This is purely speculation on my part. I'm sure Henry would deny that this was done - I believe he may have already denied it in the past. I'm sure he would claim that it doesn't make sense to rate a unit for 42 if it could pass at 60 - you're losing the revenue from the higher rated part. I'll argue that it doesn't make sense to try to sell all of your lights at the highest rating, even if they can achieve it. You _need_ to have a certain percentage of your models available to sell to a lower end market. Every electronics manufacturer does it. Sure, it would be great if every light sold at the higher price of the x60, but not everyone is willing to pay the price. You've got to sell some at the lower x42 price to take advantage of that market segment.

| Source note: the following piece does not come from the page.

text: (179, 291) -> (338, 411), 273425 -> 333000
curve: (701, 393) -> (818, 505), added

If this weren't true, there would not have ever been the separate distinctions between the higher cost Ultimate models and the lower cost Basic models. There was zero production cost difference to HDS regardless of whether it was Ultimate or Basic. Why sell Basic at all? Why not sell every one at the higher price of the Ultimate, and make more profit? The truth is you'll make _more_ profit if you sell a percentage at a lower price level.

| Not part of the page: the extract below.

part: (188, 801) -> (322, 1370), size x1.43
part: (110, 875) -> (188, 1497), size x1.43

Anyway, all this is just my opinion. I'm probably wrong anyway. What is fact is that some x42 models out there were just as efficient as some x60 models. I happen to own a B42 and a U60GT. They both run for about the same time when set to 42 lumens (roughly 50 minutes on a li-ion cell). They are both approximately the same efficiency. I've never modified either light. They both came that way from the factory.

I would expect there are some Novatac 120 lights which _are_ more efficient than the 85s. I would also expect there are many cases where the efficiency of the two models won't differ much at all. It's still the luck of the draw - Luxeon lottery, if you like to call it that.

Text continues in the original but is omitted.